Nach den Vorgaben der Bundesärztekammer darf es sich dabei nur um „schwer vermittelbare Organe“ handeln. Eine exakte Definition von Kriterien, die diese unter Umständen immer noch gut funktionsfähigen Organe beschreiben, sei aber „auf Grund der Ursachenvielfalt nicht möglich“. Denkbar sind etwa schwere Vorerkrankungen des Spenders wie Tumorleiden oder dessen fortgeschrittenes Alter. Spender von Bauchspeicheldrüsen etwa dürfen, um im normalen Wartelistenverfahren zu bleiben, nicht älter als 50 und nicht übergewichtig sein. Das beschleunigte Verfahren wird angewendet, wenn aus logistischen Gründen ein Organverlust droht, bei dem Spender die für die Organentnahme notwendige künstliche Aufrechterhaltung seines Kreislaufs nicht mehr gewährleistet ist oder wenn drei Transplantationszentren das Angebot eines Herzens, von Lungen, einer Bauchspeicheldrüse oder einer Leber abgelehnt haben. Bei einer Niere müssen fünf Zentren das Angebot abgelehnt haben. Organe werden beim beschleunigten Verfahren dann primär in einer Region angeboten. In großen Transplantationszentren ist es deshalb nicht ausgeschlossen, dass ein Spenderorgan in einer Klinik entnommen und dort auch transplantiert wird. Die Attestierung erfolgt nach einem genau festgelegten Prüfverfahren durch zwei speziell qualifizierte Ärzte. Beide untersuchen unabhängig voneinander und unabhängig vom Transplantationsteam.

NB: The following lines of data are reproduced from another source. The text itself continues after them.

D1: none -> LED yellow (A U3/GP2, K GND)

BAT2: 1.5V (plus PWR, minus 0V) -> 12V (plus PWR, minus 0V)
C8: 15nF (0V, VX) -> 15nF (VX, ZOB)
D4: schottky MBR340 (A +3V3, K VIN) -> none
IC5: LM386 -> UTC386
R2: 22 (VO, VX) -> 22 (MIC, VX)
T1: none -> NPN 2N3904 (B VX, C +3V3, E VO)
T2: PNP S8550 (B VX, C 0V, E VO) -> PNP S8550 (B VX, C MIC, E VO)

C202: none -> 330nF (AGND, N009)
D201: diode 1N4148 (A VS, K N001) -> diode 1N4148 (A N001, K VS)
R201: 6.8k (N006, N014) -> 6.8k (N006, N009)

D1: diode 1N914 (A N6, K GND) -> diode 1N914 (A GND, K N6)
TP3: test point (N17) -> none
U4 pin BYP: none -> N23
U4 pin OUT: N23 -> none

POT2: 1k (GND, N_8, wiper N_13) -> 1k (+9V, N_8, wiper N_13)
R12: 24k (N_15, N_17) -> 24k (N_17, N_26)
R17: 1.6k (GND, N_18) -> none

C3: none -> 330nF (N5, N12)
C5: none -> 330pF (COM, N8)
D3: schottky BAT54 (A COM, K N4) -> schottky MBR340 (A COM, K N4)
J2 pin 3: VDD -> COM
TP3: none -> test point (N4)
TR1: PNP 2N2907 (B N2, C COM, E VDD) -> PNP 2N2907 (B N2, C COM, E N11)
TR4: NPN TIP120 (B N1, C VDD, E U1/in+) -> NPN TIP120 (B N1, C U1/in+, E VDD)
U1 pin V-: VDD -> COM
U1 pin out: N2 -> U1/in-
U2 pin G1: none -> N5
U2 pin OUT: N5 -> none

Organentnahme, -vermittlung und -transplantation sind organisatorisch und personell voneinander getrennt. Wer von den vielen Menschen auf der Warteliste ein Organ erhält, wird nach einem sehr komplizierten Verfahren entschieden, in das medizinische Gesichtspunkte genauso eingehen wie die räumliche Entfernung zwischen Spender und Empfänger. Denn die Ischämiezeit – Zeitspanne, die ein Organ ohne Sauerstoffzufuhr auf Eis unbeschadet überstehen kann – ist von Organ zu Organ unterschiedlich. Bei Herz und Lunge sind es drei bis vier, bei Leber und Pankreas maximal zwölf und bei der Niere 18 Stunden.
Erhöht die beschleunigte Vermittlung von Spenderorganen das Manipulationsrisiko?
Der Fall in Göttingen hat gezeigt, dass die Begehrlichkeiten groß und medizinische Tricksereien nicht ausgeschlossen sind. Um das feste System der Organverteilung zu unterlaufen und eigene Patienten schneller zum Zuge kommen zu lassen, könnten Spenderorgane nach außen hin etwa schlechter „gemacht“ werden, als sie sind. Es liege auf der Hand, dass das Schnellverfahren „für Manipulationen Tür und Tor öffnet“, sagt SPD-Politiker Lauterbach. Und schon vor drei Jahren beklagten Mediziner, Krankenkassen und Sachverständige in einer Studie des Berliner Iges-Instituts die fehlende Transparenz solcher Organvermittlungen. „Hier wird aufgrund des geringen Standardisierungsgrades des Verfahrens eine Manipulationsanfälligkeit gesehen“, heißt es darin. Auch der Transplantationsmediziner Bechstein fordert „mehr Transparenz bei Eurotransplant. Wir wissen bisher nicht, in welchen Transplantationszentren beschleunigte Verfahren durchgeführt werden beziehungsweise wo es möglicherweise regionale Auffälligkeiten gibt“.